E gli uccelli ci cascano?
«Se l’imitazione è fatta bene sì. La cosa divertente è che se imiti un maschio e dall’altra parte c’è la femmina, quella si precipita subito. Se invece c’è un altro maschio allora inizia una gara al sibilo migliore tra l’uomo e l’uccello per conquistare la femmina…».

La scorsa settimana è uscito il suo quinto libro. Perché il titolo: “Antologia della Beccacia, mito e contromito”?
«Perché la beccaccia è veramente un mito, unico uccello selvatico non riproducibile in cattività, formidabile nel nascondersi dentro al bosco. Esistono delle vere e proprie leggende, alimentate da secoli di racconti tramandati che ho ascoltato e riportato. Per esempio che si cura le ferite da sola. Posso dire di averne vista personalmente una che aveva un “impiastro” ben messo sotto l’ala colpita. E non l’avevano fatto di certo i cacciatori. Oppure si favoleggia di beccacce tirate fuori dalla bisaccia, credute morte stecchite, che riprendono a volare o di altre che quando sentono il pericolo trasportano i piccoli in un altro nido. Si dice anche che temano particolarmente il setter inglese, unico che riesce a trovarle sempre, anche in luoghi dove sono già passati altri cani ed altri cacciatori. Del resto i miti sono indimostrabili e per questo non svaniscono mai».

A proposito di cani: quali sono le migliori razze per andare a caccia?
«Non ne esiste una specifica, anche se cocker, springer spaniel e setter inglese sono considerati i migliori, quest’ultimo adatto a qualsiasi tipo di caccia. Gli altri due sono un po’ il fioretto e la spada. Se c’è una preda in mezzo ai rovi il cocker trova un buco stretto per entrare, lo springer sfonda la siepe e va. È irruento. Poi molto dipende dall’addestramento e soprattutto da cosa si vuole da queste bestie. Loro sono come bambini: se chiedi cose adeguate, che sono in grado di fare, e gliele spieghi bene, ubbidiscono, altrimenti no».
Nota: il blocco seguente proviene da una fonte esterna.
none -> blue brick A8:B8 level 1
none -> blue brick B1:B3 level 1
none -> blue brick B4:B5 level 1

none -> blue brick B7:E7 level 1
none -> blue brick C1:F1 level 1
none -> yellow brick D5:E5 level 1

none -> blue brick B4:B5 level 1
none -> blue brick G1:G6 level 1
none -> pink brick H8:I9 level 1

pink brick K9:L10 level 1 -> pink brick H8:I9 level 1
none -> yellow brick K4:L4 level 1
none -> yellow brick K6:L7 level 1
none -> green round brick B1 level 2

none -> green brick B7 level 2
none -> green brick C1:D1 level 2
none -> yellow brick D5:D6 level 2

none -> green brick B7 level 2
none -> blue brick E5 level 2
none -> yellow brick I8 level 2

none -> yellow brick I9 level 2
I pescatori quantificano in etti e centimetri le loro prede. La sua soddisfazione più grande in più di mezzo secolo con la doppietta in spalla qual è stata?
«Una bella giornata dipende da tante cose: dal sacrificio fatto per raggiungere la preda al lavoro col cane, dalla difficoltà del tiro alla bellezza dell’esemplare. Per esempio un fagiano preso in questo periodo è più bello, coloratissimo, rispetto a settembre. Ma per me anche scoprire che c’è un legame tra i paesi di Colpalombo, Colombella e Piccione, legato alle migrazioni degli uccelli, o chiacchierare con qualche vecchio cacciatore in mezzo alle montagne ha un valore assoluto. Quello della nostra storia e dei ricordi che ho messo nei miei libri».